Don't worry and don't fret, mine HATES the Fiocchi FMJs too and did the exact same thing as yours. I don't know what it is, if it's because they are hotter or what but my SW stainless PPK/s is pretty much flawless with anything but those Fiocchis. Magtech, Independence, S&B, American Eagle even Winchester white box FMJs all get ate up no probs. For HPs I've fired Gold Dots and Remington Golden Sabers flawlessly as well. My carry round is the Golden Sabers.

Go back to the range and try a few boxes of something else and see if yours is the same. Don't know what it is but I also found it weird that my pistol worked so great with everything BUT those :cuss: Fiocchis. They just do not get along. :D

I have every confidence in my PPK/s and carry it all the time. I think you will see yours is just as likewise reliable. You just started off with the one bullet it seems these pistols absolutely do not like. One other thing, after about 100 rounds it starts to get a little sticky too. They definitely like to be clean. Now when I practice at the range I limit it to 100 rounds and NO Fiocchis!! LOL!

Here's mine with it's pretty grips.

http://i143.photobucket.com/albums/r130/mboyd13/Gun%20pictures/IMG_4082.jpg

JB Books
January 9, 2009, 04:42 AM
I have quite a few PPK pistols, everything from pre-War RZM and War time Eagle C's and F's to German made pistols from the 1960's to American made Interarms pistols. I agree with the posters who wrote about the sharp edges of the Interarm pistols. However, that is also true of the German made pistols, especially if one has bigger hands. It is an almost 80 year old design.

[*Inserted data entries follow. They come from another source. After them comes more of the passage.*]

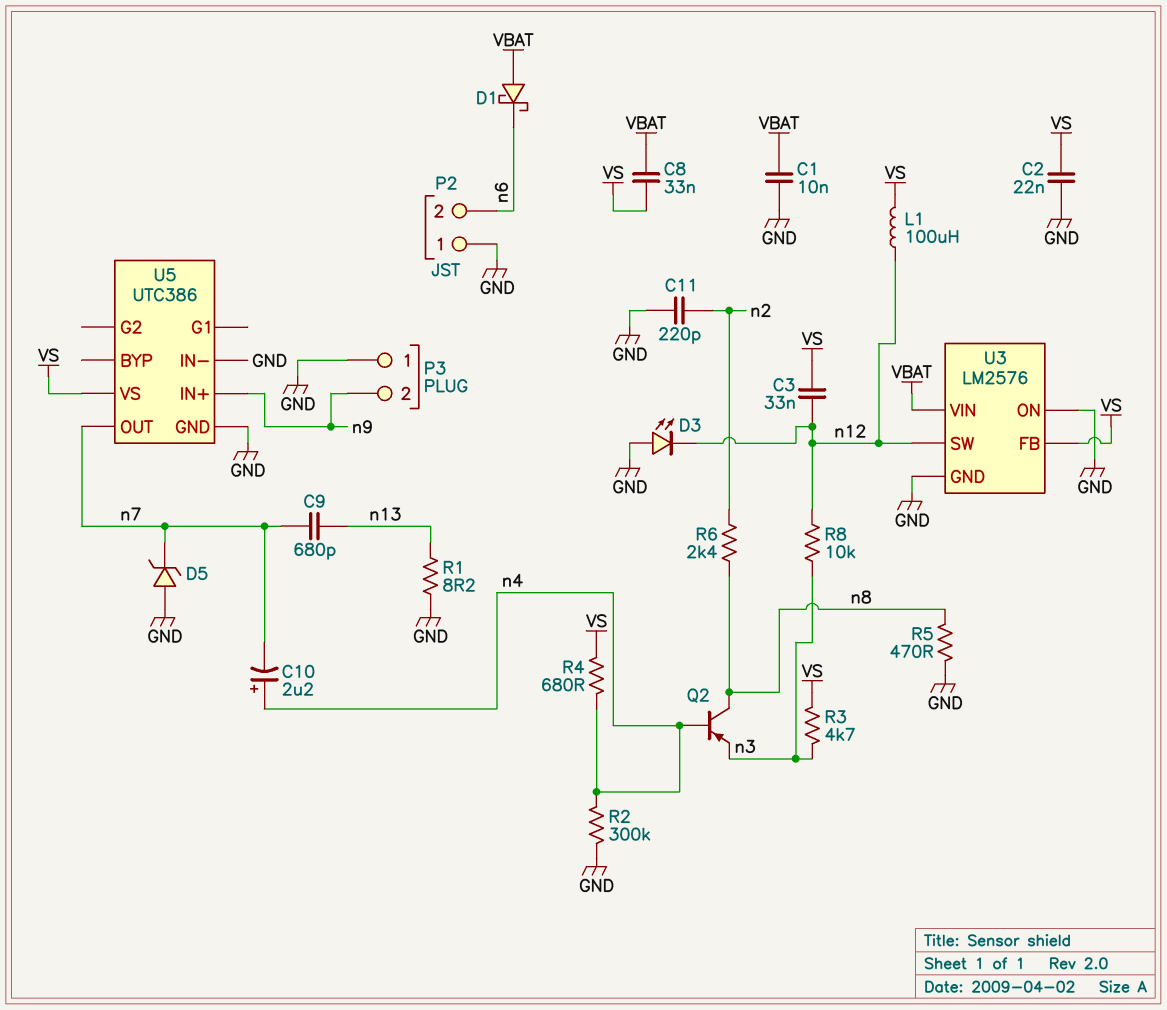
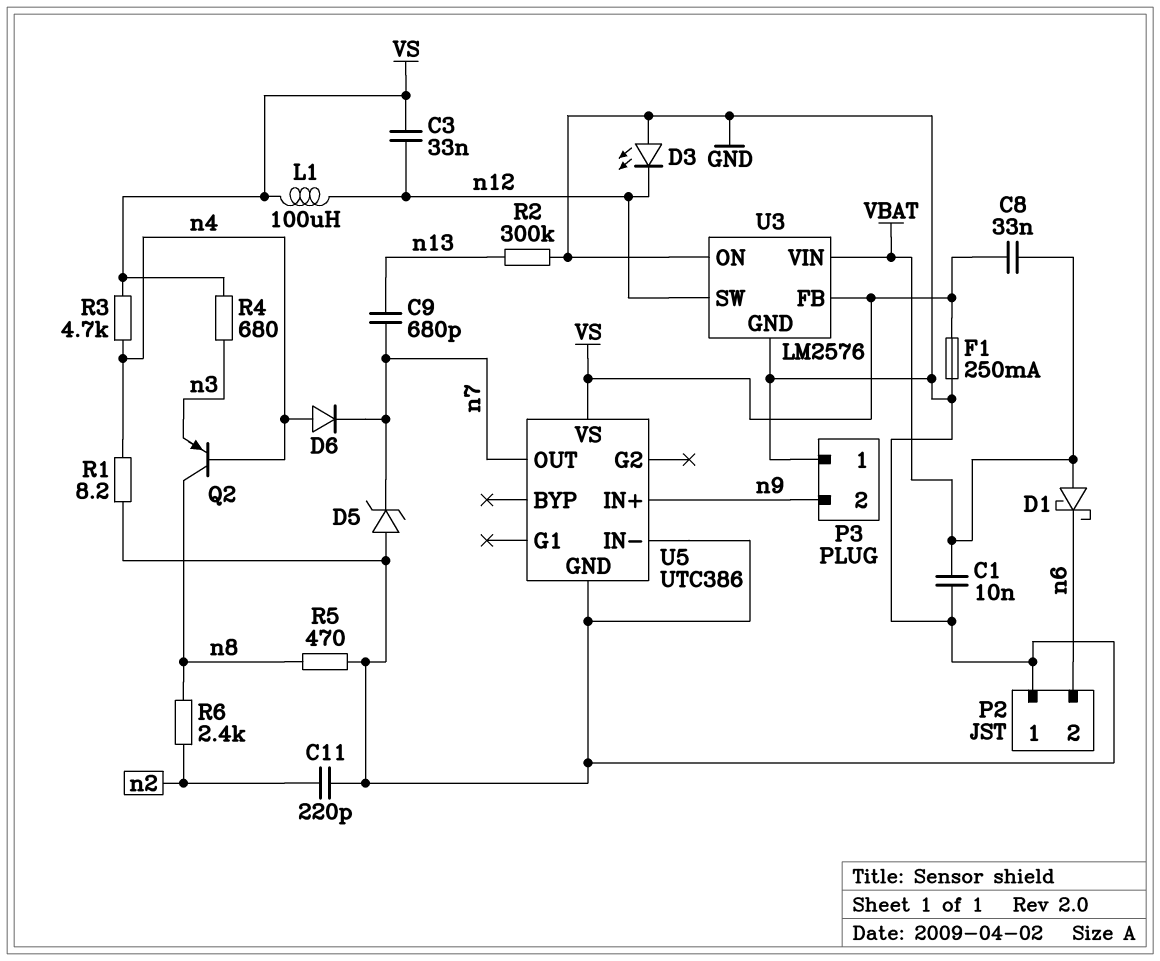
C2: 22nF (GND, VS) -> none
C10: 2.2uF (plus n4, minus n7) -> none
D6: none -> diode (A n4, K n7)
F1: none -> 250mA (GND, VS)
R1: 8.2 (GND, n13) -> 8.2 (GND, n4)
R2: 300k (GND, n4) -> 300k (GND, n13)
R3: 4.7k (VS, n3) -> 4.7k (VS, n4)
R4: 680 (VS, n4) -> 680 (VS, n3)
R8: 10k (n3, n12) -> none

As for reliability issues, I have found that the American pistols tend to do better with ball ammo. I use Fiocchi which is loaded a little hotter and tends to cycle better (this is also true of the HK P7 K3 in .380 or .32).

German pistols tend to have a better trigger pull and are a bit more accurate. Still, in any version, this is a wonderful pistol, which has been carried and used for decades. Indeed, it set the standard for many years.

I do not have a SW pistol, although I have handled one. The beaver's tail, while practical, offends the purist in me.

SuperNaut
January 9, 2009, 12:09 PM
The S&W beavertail is just begging for a smith to reshape IMO.

searcher451
January 9, 2009, 01:11 PM
Phantom Captain: Are those the coco bolo grips that are advertised by CDNN Sports for less than $27? I put the same pair on my S&W-made Walther PPK/S and love them. You can't beat the looks, the feel ... or the price. Thanks for the photo. It's a good heads-up for all Walther owners. Here's a link for those who might be interested:

http://www.cdnninvestments.com/wappchcobogr.html

Phantom Captain
January 9, 2009, 09:17 PM
Phantom Captain: Are those the coco bolo grips that are advertised by CDNN Sports for less than $27? I put the same pair on my S&W-made Walther PPK/S and love them. You can't beat the looks, the feel ... or the price. Thanks for the photo. It's a good heads-up for all Walther owners. Here's a link for those who might be interested:

http://www.cdnninvestments.com/wappchcobogr.html

Yes sir! They are indeed! Great grips, I love em too.

blkbrd666
January 9, 2009, 09:30 PM
It's a "PP" which is the same size as the current day "PPK".

The PP has a longer barrel and grip than the PPK...old or new. It has the same grip as a PPK/S, but has a longer barrel and slide.